Dalam Undang-undang 8 tahun 2015 Pasal 1 angka 6 disebutkan bahwa calon kepala/wakil kepala daerah tidak boleh memiliki konflik kepentingan dengan petahana (kepala/wakil kepala daerah yang sedang berkuasa). Adapun konflik kepentingan yang dimaksud antara lain; adanya hubungan darah, ikatan perkawinan dan/atau garis keturunan satu tingkat lurus ke bawah, ke samping dengan petahana itu.
Artinya, calon kepala daerah tidak boleh ada konflik kepentingan karena hubungan  ayah, ibu, mertua, ipar, anak, dan menantu. Oleh karena itu, agar keluarganya bisa menjadi calon, ada beberapa kepala daerah yang merasa perlu untuk mundur sebagai pimpinan daerah sebelum masa baktinya  habis.
Semangat dibuatnya UU 8 tahun 2015, salah satunya agar tercipta keadilan di daerah dan kepentingan kepala/wakil kepala daerah tidak menjadi-jadi. Sebagaimana pernah dikatakan Lord Acton power tends to corrupt, but absolute power corrupt absolutely (kekuasaan cenderung disalahgunakan, kekuasaan yang mutlak, termasuk terus menerus, pasti disalahgunakan). Maka, semangat UU di atas patut disambut dengan gembira.

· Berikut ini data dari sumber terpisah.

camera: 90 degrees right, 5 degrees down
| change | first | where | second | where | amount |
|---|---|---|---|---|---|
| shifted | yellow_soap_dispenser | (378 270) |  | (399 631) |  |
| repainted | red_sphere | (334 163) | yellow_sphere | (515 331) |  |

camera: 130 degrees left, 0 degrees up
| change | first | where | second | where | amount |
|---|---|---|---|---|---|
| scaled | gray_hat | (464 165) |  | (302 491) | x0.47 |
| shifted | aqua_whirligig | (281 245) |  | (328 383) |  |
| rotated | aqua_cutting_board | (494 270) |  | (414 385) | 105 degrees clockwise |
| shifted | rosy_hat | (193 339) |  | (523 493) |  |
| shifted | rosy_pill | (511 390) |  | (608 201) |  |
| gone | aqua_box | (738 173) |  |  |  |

Sementara itu, mundurnya kepala/wakil kepala daerah petahana jelas mempunyai semangat untuk menyiasati UU itu. Sebab kalau tidak mundur, keluarganya tidak bisa mencalonkan. Sedangkan, jika ia tidak mundur maka kekuasaan dan pengaruh yang selama ini sudah dibangun tidak bisa diteruskan.
Perkauman
Undang-undang memang telah dikeluarkan, kritikan bertubi-tubi juga sudah sering dikatakan berkaitan dengan Pilkada. Salah satu yang dikeluhkan adalah menguatnya politik perkauman.
Politik perkauman adalah monopoli kekuasaan daerah  berdasar kaumnya (keluarga, parpol, ideologi, ikatan keagamaan). Diantara politik perkauman di atas yang sangat mencemaskan adalah faktor hubungan kekeluargaan (politik dinasti), apalagi sudah berkaitan dengan ideologi dan partai. Mengapa? Karena politik perkauman menganggap bahwa kelompoknya yang berhak berkuasa dan ingin memonopoli kebenaran, seolah kelompok lain tidak berhak.

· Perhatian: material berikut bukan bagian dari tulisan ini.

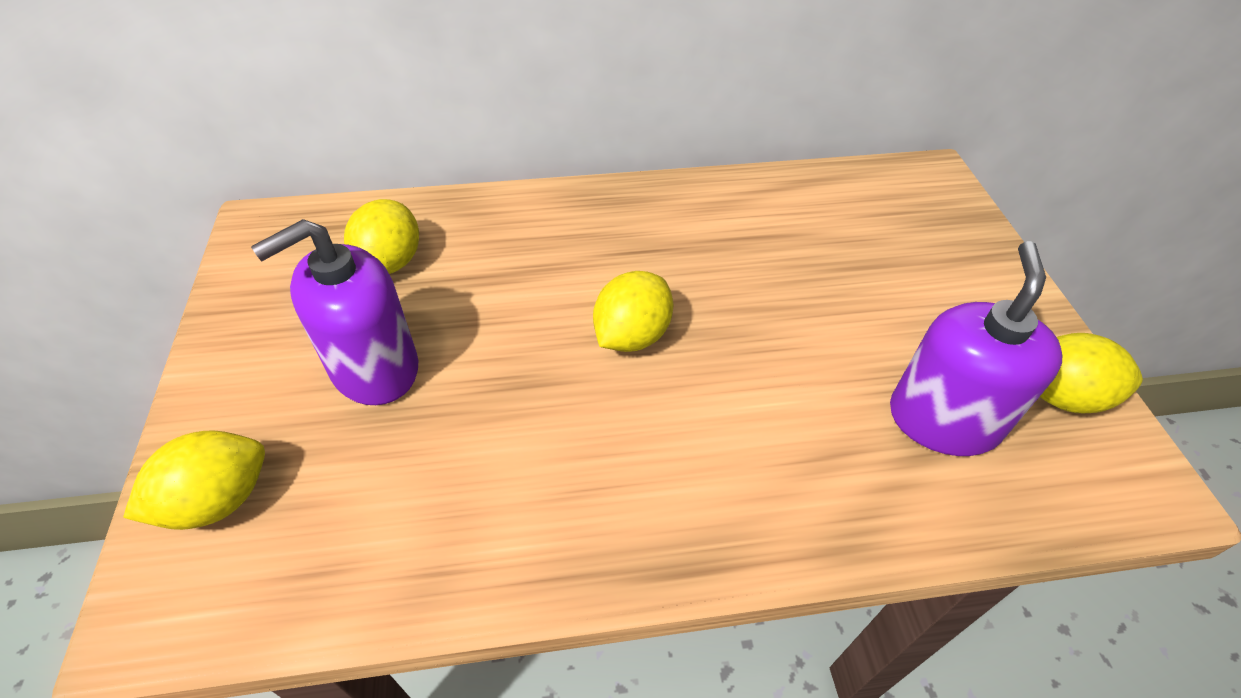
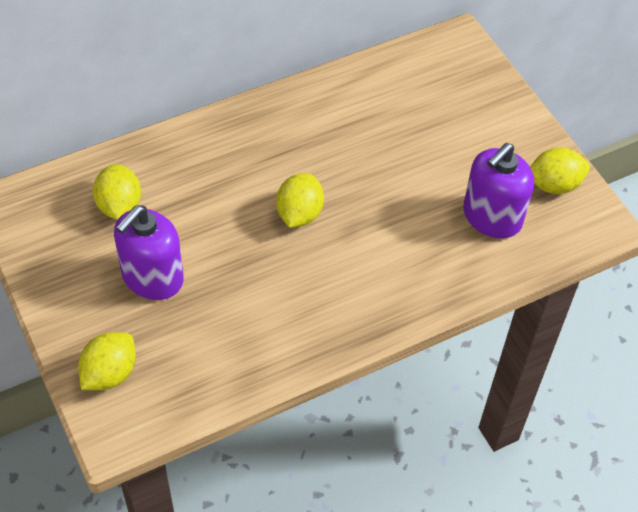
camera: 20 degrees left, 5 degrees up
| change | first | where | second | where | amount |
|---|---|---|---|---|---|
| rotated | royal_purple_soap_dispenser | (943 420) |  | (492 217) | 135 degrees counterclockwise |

Mengapa risau dengan politik perkauman? Pertama, politik perkauman menutup peluang proses perubahan demokratisasi di daerah. Masalahnya, kekuasaan yang sudah dibangun oleh kekuasaan perkauman itu sudah kuat, dan menancap kokoh di semua lini di bawahnya. Penguasa daerah juga cenderung mengangkat pejabat yang berasal dari kaumnya, sementara yang tidak berhubungan akan dipindah.  Cara ini tak lain agar kekuasaan perkauman mereka tetap bertahan.
Jadilah proses perubahan akan mengalami kemandegan. Segala bentuk perubahan yang diarahkan untuk kepentingan rakyat di daerah juga akan terhambat karena semua harus disesuaikan dengan kepentingan penguasa daerah itu. Kalaupun ada perubahan biasanya hanya bersifat artifisial.  Ada perubahan  memang, tetapi bukan yang bersifat dasariah, hanya di permukaan. Ada kesan terjadi perubahan, padahal sebenarnya tidak ada sama sekali.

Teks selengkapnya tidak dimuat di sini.